Johnathan Thurston's try in the 32nd minute of Game III saw him pass former New South Wales player Michael O'Connor (1985–91) as the second highest point scorer in Origin history.

This game set a new record for the highest television audience in Australia for a rugby league match since the introduction of the OzTam ratings system in 2001, and the 2nd highest OzTam-rated television audience in Australian television history (Games 1 and 2 were the 5th and 6th most watched respectively). This includes a record 421,000 viewership in Melbourne for Game 3, more than all the previous month's Friday Night AFL matches, and up 100,000 from the previous record set for Game 2.

== Teams ==
The 18th & 19th man are reserves to cover for any forthcoming injuries and, unless chosen, do not actually play.

=== New South Wales Blues ===

| Position | Game 1 | Game 2 | Game 3 |
|---|---|---|---|
| Fullback | Brett Stewart |  |  |
| Wing | Jarryd Hayne |  |  |
| Centre | Michael Jennings |  |  |
| Centre | Josh Morris |  |  |
| Wing | Akuila Uate |  | Brett Morris |
| Five-Eighth | Todd Carney |  |  |
| Halfback | Mitchell Pearce |  |  |
| Prop | Paul Gallen (c) | Tim Grant |  |
| Hooker | Robbie Farah |  |  |
| Prop | James Tamou |  |  |
| 2nd Row | Luke Lewis | Greg Bird |  |
| 2nd Row | Glenn Stewart |  | Beau Scott ^{2} |
| Lock | Greg Bird | Paul Gallen (c) |  |
| Interchange | Trent Merrin |  | Tony Williams |
| Interchange | Jamie Buhrer | Luke Lewis |  |
| Interchange | Ben Creagh |  |  |
| Interchange | Tony Williams | Anthony Watmough |  |
| Coach | Ricky Stuart |  |  |
| 18th Man | Aaron Woods ^{1} | Jamie Buhrer | Trent Merrin |
| 19th Man | Joseph Leilua |  | Akuila Uate |

1 - Tariq Sims was originally selected but withdrew due to injury. He was replaced by Aaron Woods.

2 - Glenn Stewart was originally selected to play but withdrew due to injury. He was replaced by Beau Scott.

=== Queensland Maroons ===
Queensland's team for the 2012 campaign featured one débutante in Brisbane utility Matt Gillett. No changes were made to the successful Game I team until Sam Thaiday was forced out when a shoulder injury failed to respond to treatment before Game II. This brought David Taylor into the starting side and Corey Parker onto the bench.

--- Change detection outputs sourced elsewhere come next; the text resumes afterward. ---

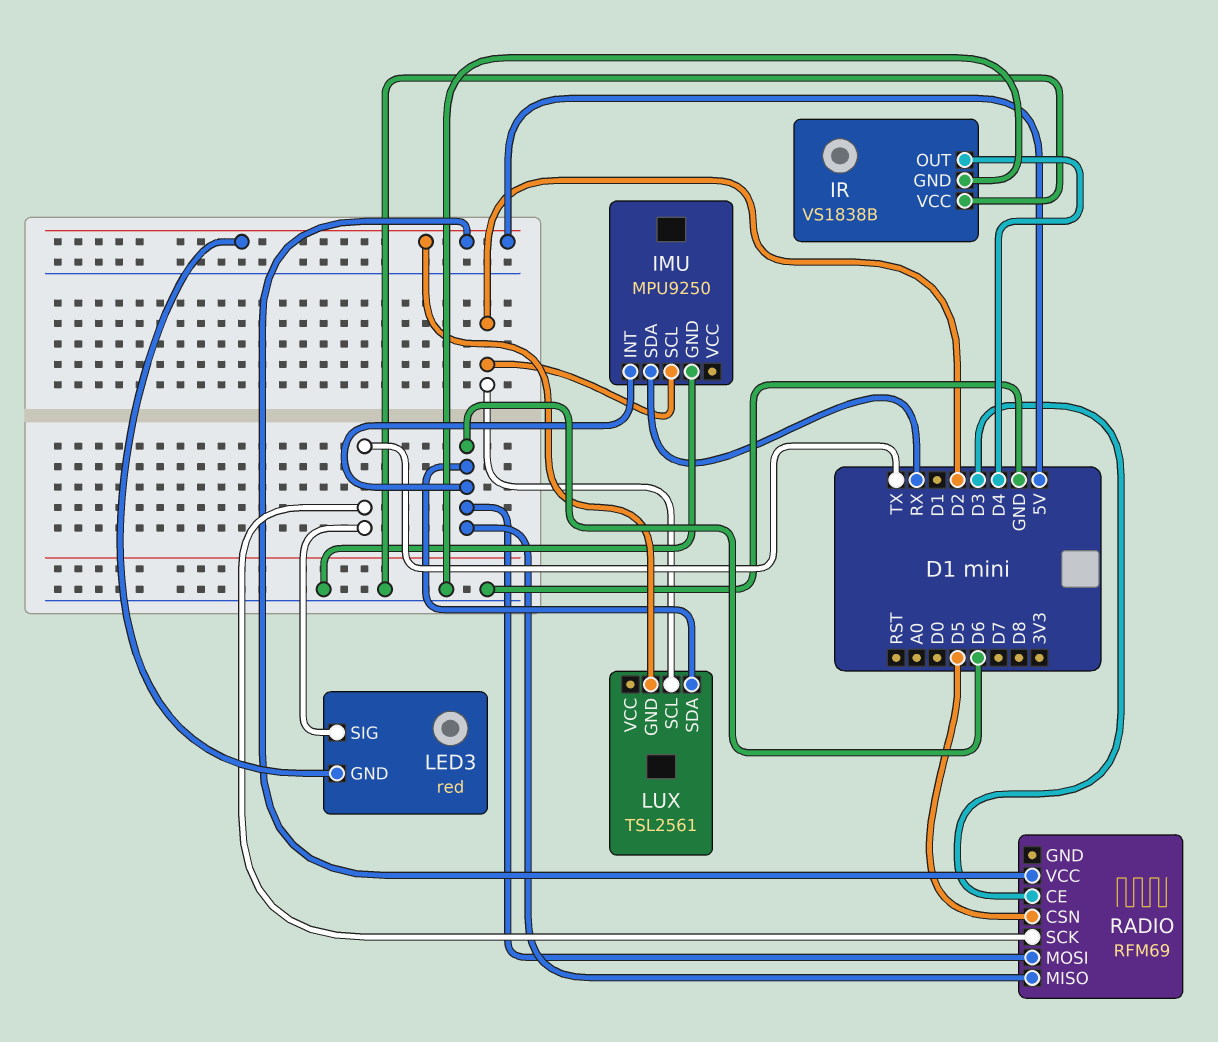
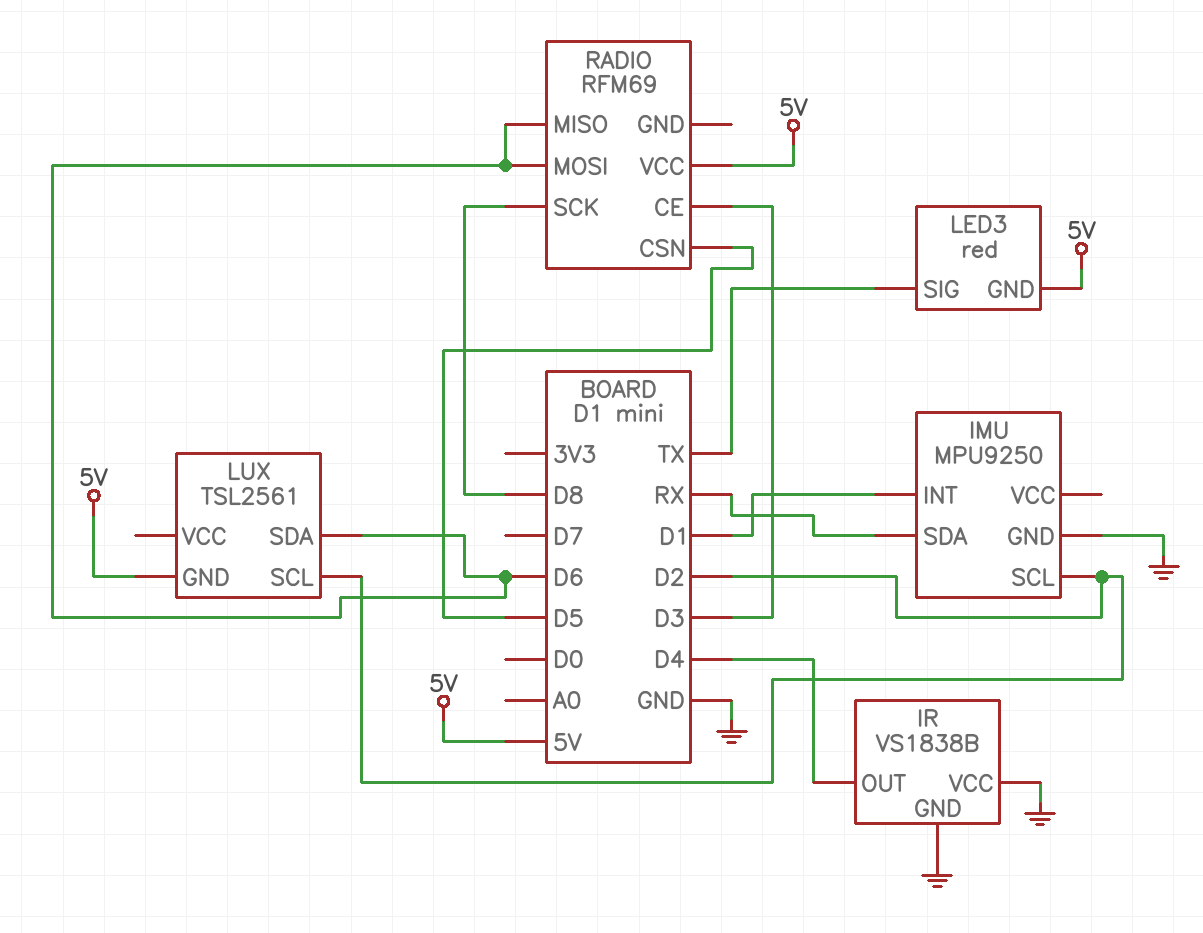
IMU pin INT: D6 -> D1
RADIO pin SCK: TX -> D8

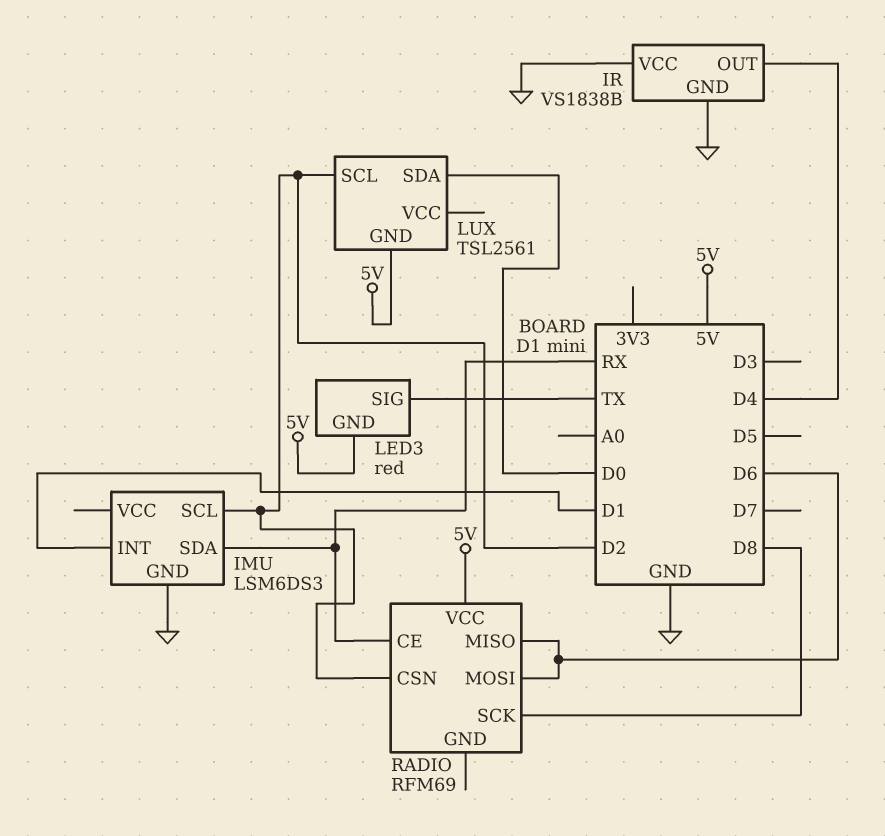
IMU: MPU9250 -> LSM6DS3
LUX pin SDA: D6 -> D0
RADIO pin CE: D3 -> RX
RADIO pin CSN: D5 -> D2

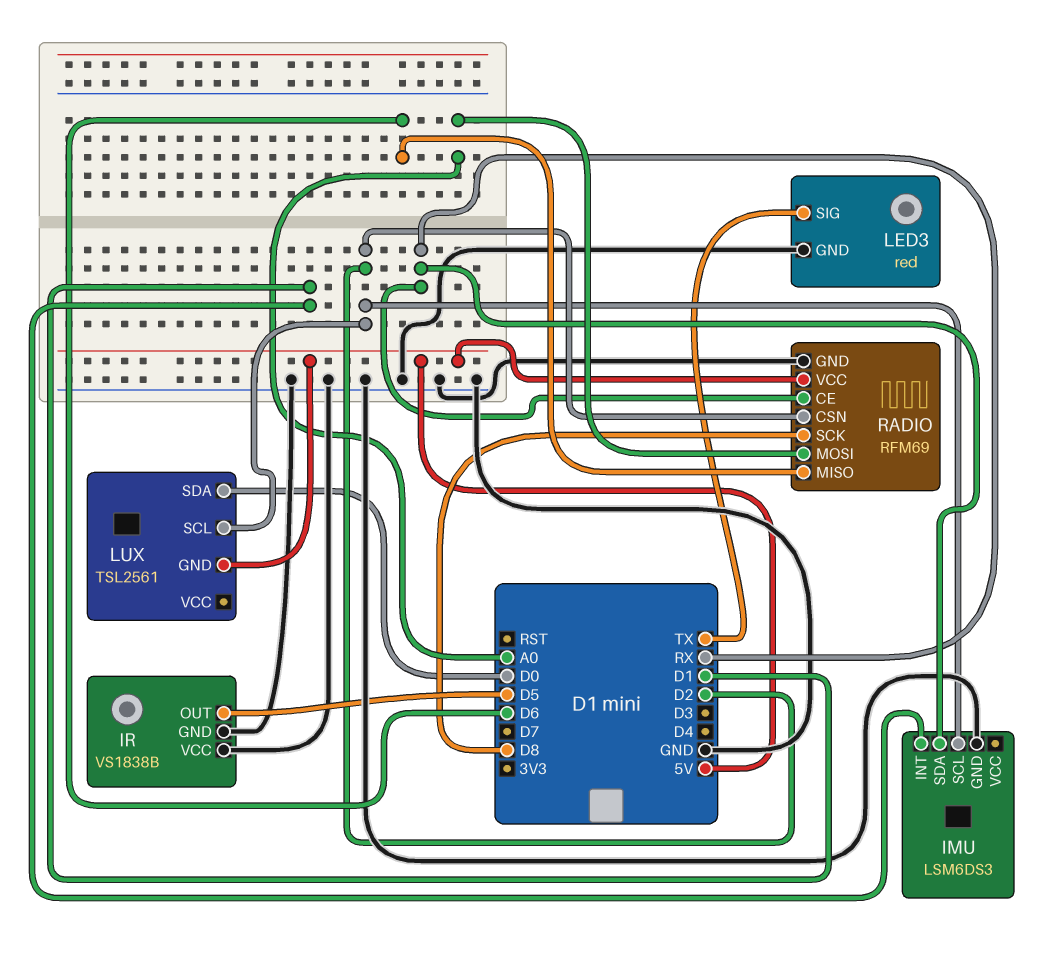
IR pin OUT: D4 -> D5
LED3 pin GND: 5V -> GND
RADIO pin GND: none -> GND
RADIO pin MOSI: D6 -> A0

| Position | Game 1 | Game 2 | Game 3 |
|---|---|---|---|
| Fullback | Billy Slater |  | Greg Inglis ^{2} |
| Wing | Darius Boyd |  |  |
| Centre | Greg Inglis |  | Dane Nielsen ^{2} |
| Centre | Justin Hodges |  |  |
| Wing | Brent Tate |  |  |
| Five-eighth | Johnathan Thurston |  |  |
| Halfback | Cooper Cronk |  |  |
| Prop forward | Matthew Scott |  |  |
| Hooker | Cameron Smith (c) |  |  |
| Prop | Petero Civoniceva |  |  |
| 2nd-row | Nate Myles |  |  |
| 2nd-row | Sam Thaiday | David Taylor ^{1} | Sam Thaiday |
| Lock | Ashley Harrison |  | Corey Parker |
| Interchange | Matt Gillett |  |  |
| Interchange | David Taylor | Corey Parker ^{1} | Ben Te'o |
| Interchange | Ben Hannant |  |  |
| Interchange | David Shillington |  |  |
| Coach | Mal Meninga |  |  |
| 18th man | Daly Cherry-Evans | Dallas Johnson | Matt Bowen |
| 19th man | Dane Nielson | Ben Barba | Dave Taylor |

1 - Sam Thaiday was originally selected to play but withdrew due to a shoulder injury. He was replaced by interchange forward David Taylor whilst Corey Parker was called onto the bench.

2 - Billy Slater was originally selected to play but withdrew due to a knee injury sustained during Game II. He was replaced by Greg Inglis whilst Dane Nielson came into the centres for Inglis.

==Under-20s==
The 2012 Under 20s State of Origin was the introduction of the State Of Origin concept to the Holden Cup. New South Wales win the inaugural Darren Lockyer Shield.